The E vs k relationship:
$E(k) = \hbar^2 k^2/(2m)$,
leads to something like:
$\omega (k) = 1972 (3 \times 10^{18}) k^2/(1.022 \times 10^6)$
where k is in inverse angstroms (and c in there is in angstroms/second.)
For an electron in a crystal the E vs k relationship is different:
$\omega (k) = (E_o - (B/2) cos (kb))/\hbar$
$= (-10/6.6-(2/6.6) cos(k)) \times 10^{16}$
for a crystal with b = 1 Angstrom, B/2 = 2 eV and with $\hbar$ in eV-sec.
(With k in inverse angstroms.)
(Hmmm. It might be better to program with hbar in eV-picoseconds and then have t in picoseconds in the equation for Psi. (Smaller exponents))
Also, the energy eigenstates would be different for an electron in a crystal. (They would be the Bloch states created by a sum over all the lattice sites that we talk about a lot.) I think that at low k, near the bottom of the conduction band, these long wave-length states are pretty similar to free electron states. A bit surprising, but i think it is true.
Anyway, I think what either of those two possibilities will give you is a one-electron wave-packet state that starts out about 10 or 20 lattice spacings (Angstroms) wide and moves to the right as a function of time. The reason I think it moves to the right is that the k values that are used center around k=pi/20, which is positive. I think the packet profile, g(k), is pretty narrow in k; that was my intention.
One could start by just integrating (over k) at t=0 to investigate the nature of $\Psi (x,0)$. The integral is from k = -infinity to infinity.
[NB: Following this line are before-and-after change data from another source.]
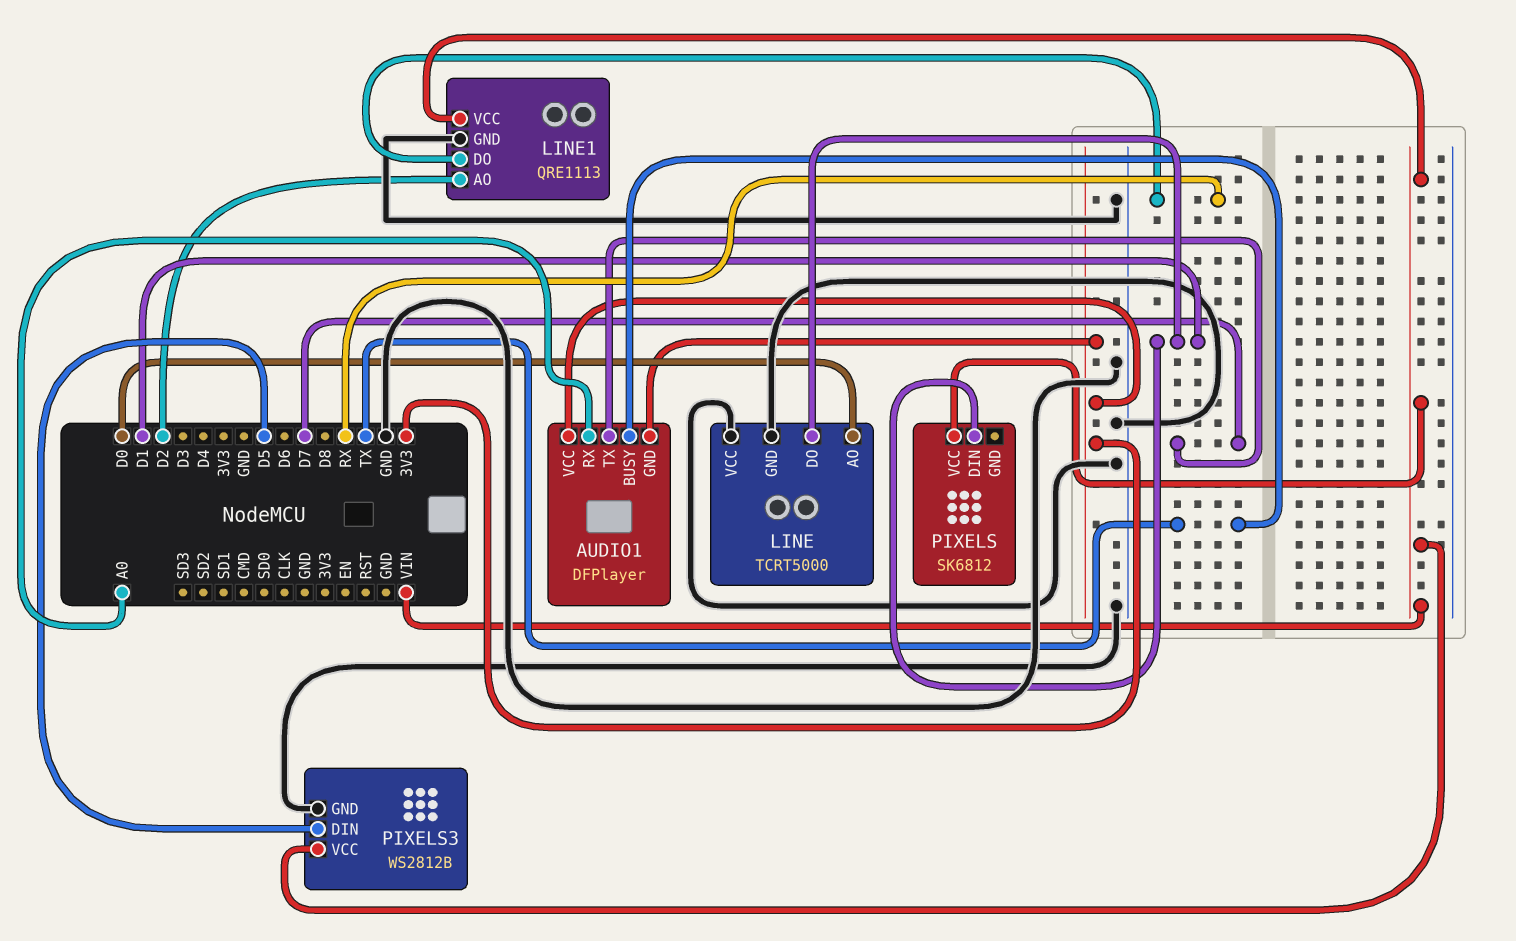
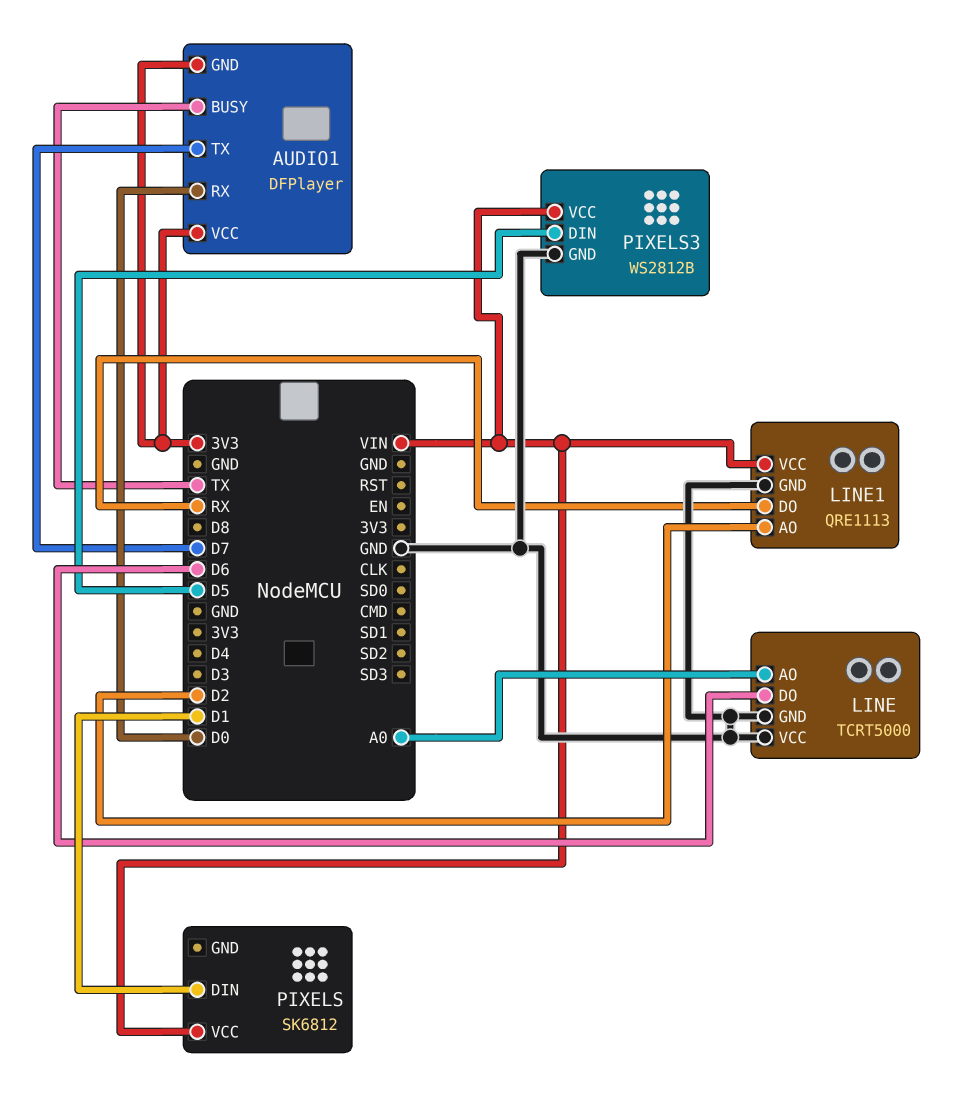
AUDIO1 pin RX: A0 -> D0
LINE pin AO: D0 -> A0
LINE pin DO: D1 -> D6

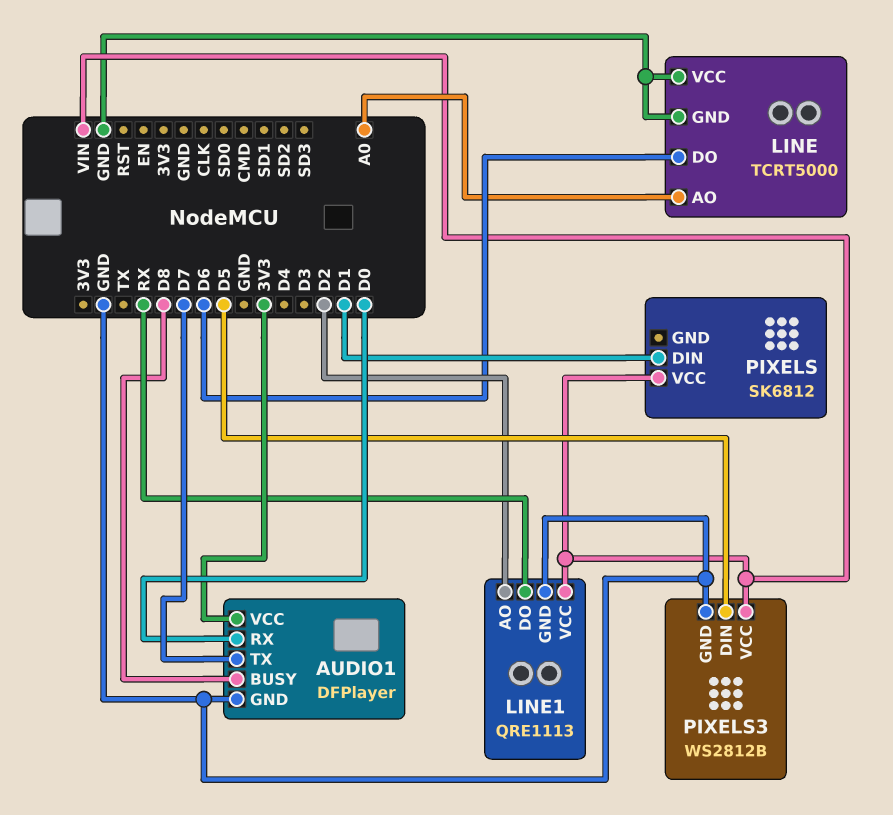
AUDIO1 pin BUSY: TX -> D8
AUDIO1 pin GND: 3V3 -> GND

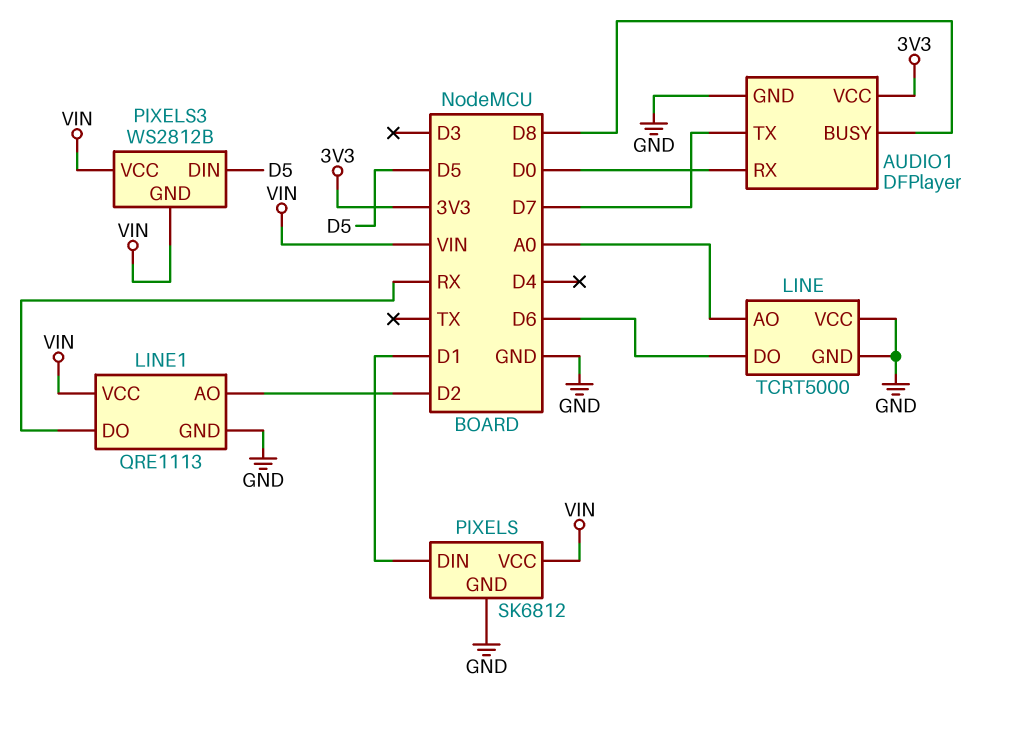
PIXELS pin GND: none -> GND
PIXELS3 pin GND: GND -> VIN

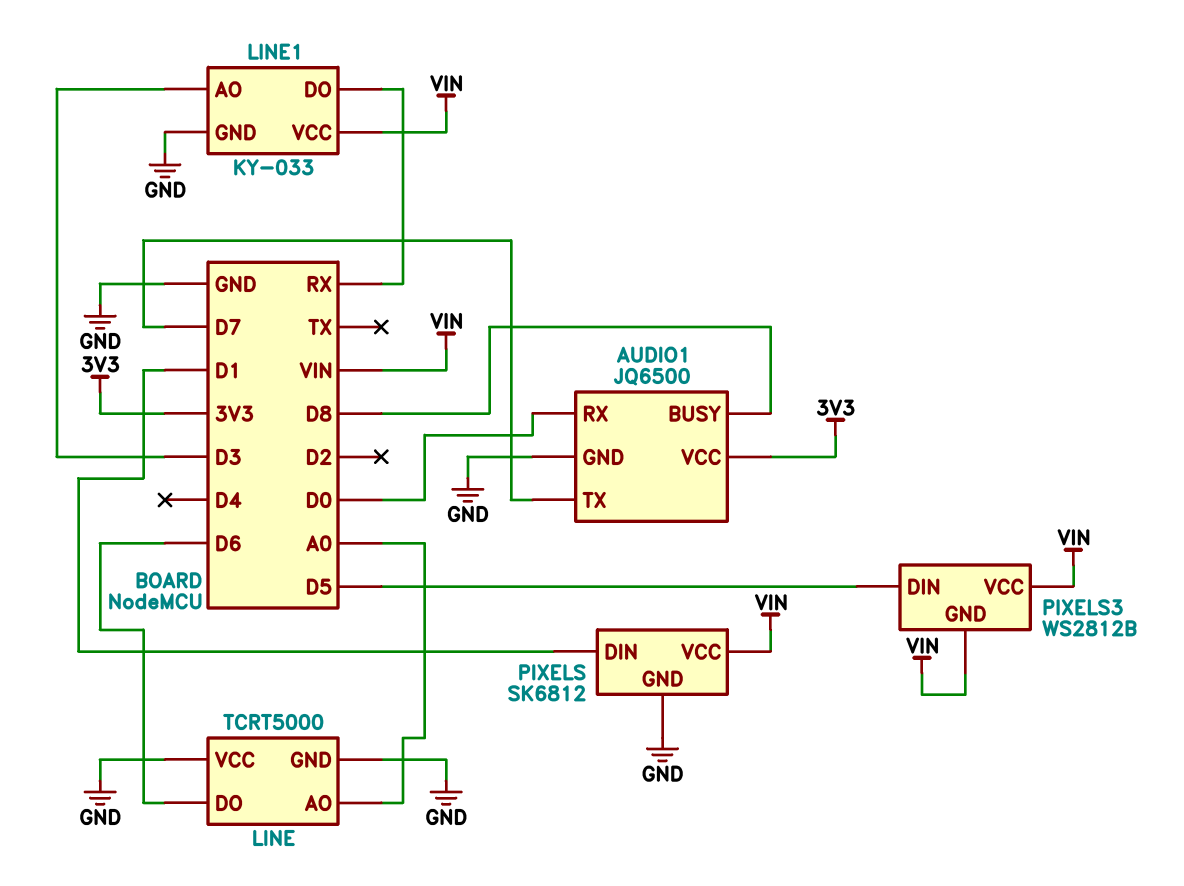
AUDIO1: DFPlayer -> JQ6500
LINE1: QRE1113 -> KY-033
LINE1 pin AO: D2 -> D3

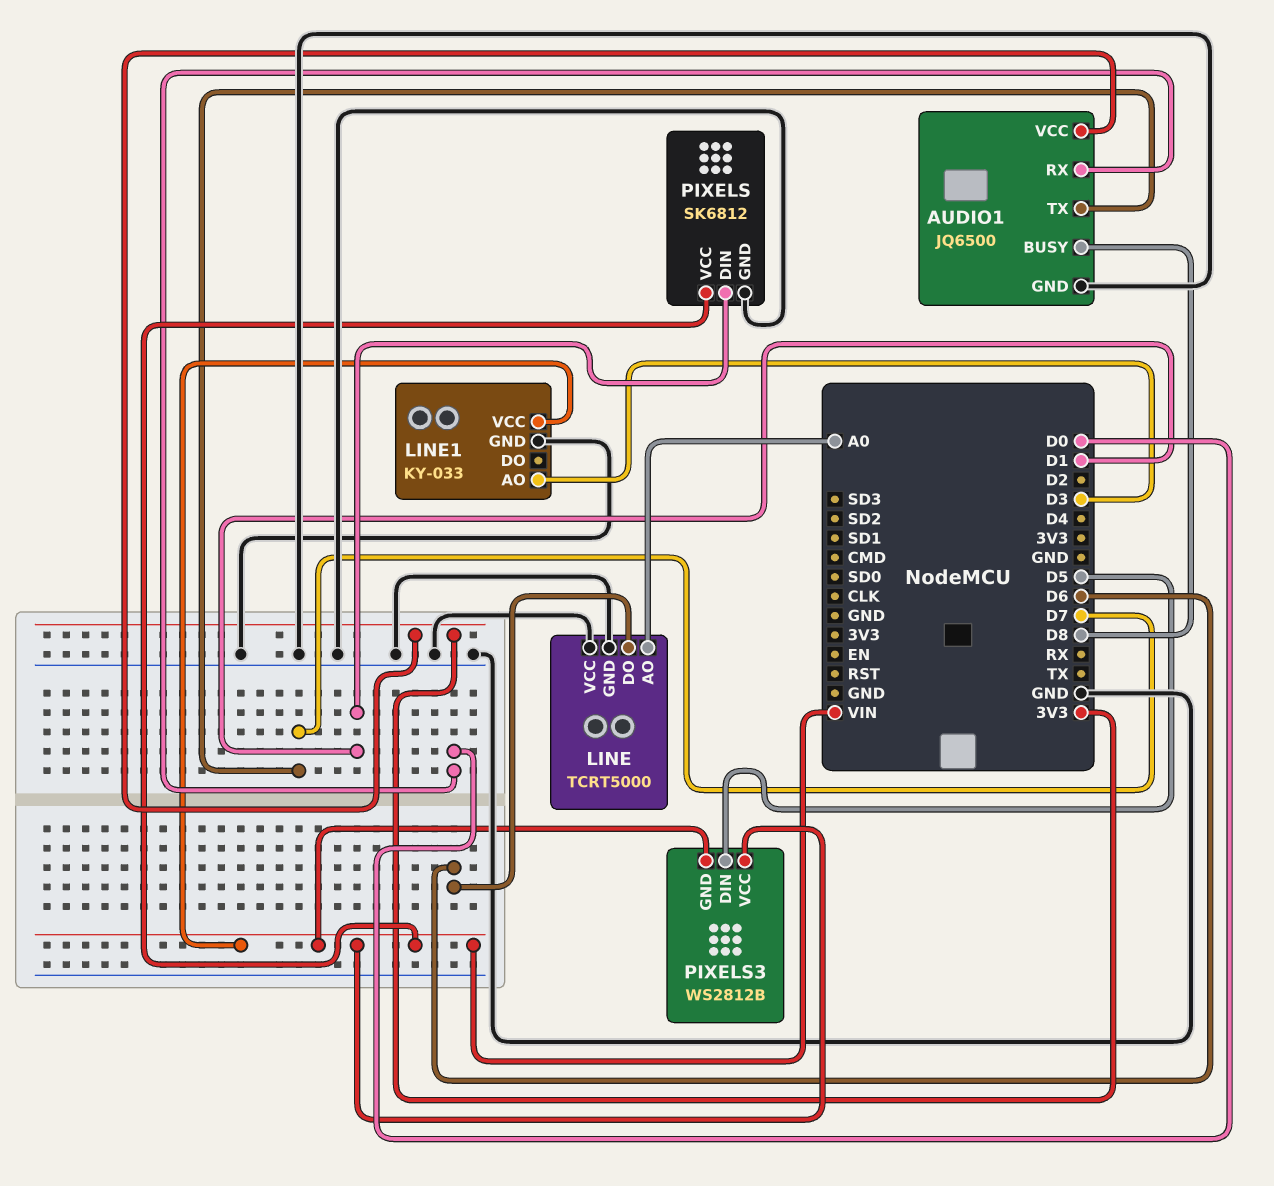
LINE1 pin DO: RX -> none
And then try a small finite t and integrate (k) again to see the difference.
Here is an intriguing result from using a pretty narrow (in k) gaussian "packet" of crystal states centered at k=pi/10.
Where do the coefficients in g(k) and w(k) come from? What are the units of g(k) and what is w(k) telling us here? The units for w(k) is Hz^2?
ReplyDeletew(k) is E/hbar. So that is that frequency (sec-1) that goes in the time dependence of the energy eigenstate $e^{ikx}$. Does that make sense?
DeleteIn the equations above it has been worked out so that with k in inverse angstroms, w(k) will be in sec-1. (A lot of careful (hopefully) steps were left out. One has to be careful especially with the management and control of the units when putting in numbers. There are really two calculations in parallel. One for the number; the other keeping track of units.
Deleteg(k) is a new thing, although you may have seen it before if you did a spreading free-electron wave packet. It determines the distribution of momentum eigenstates that are "in" the wave packet.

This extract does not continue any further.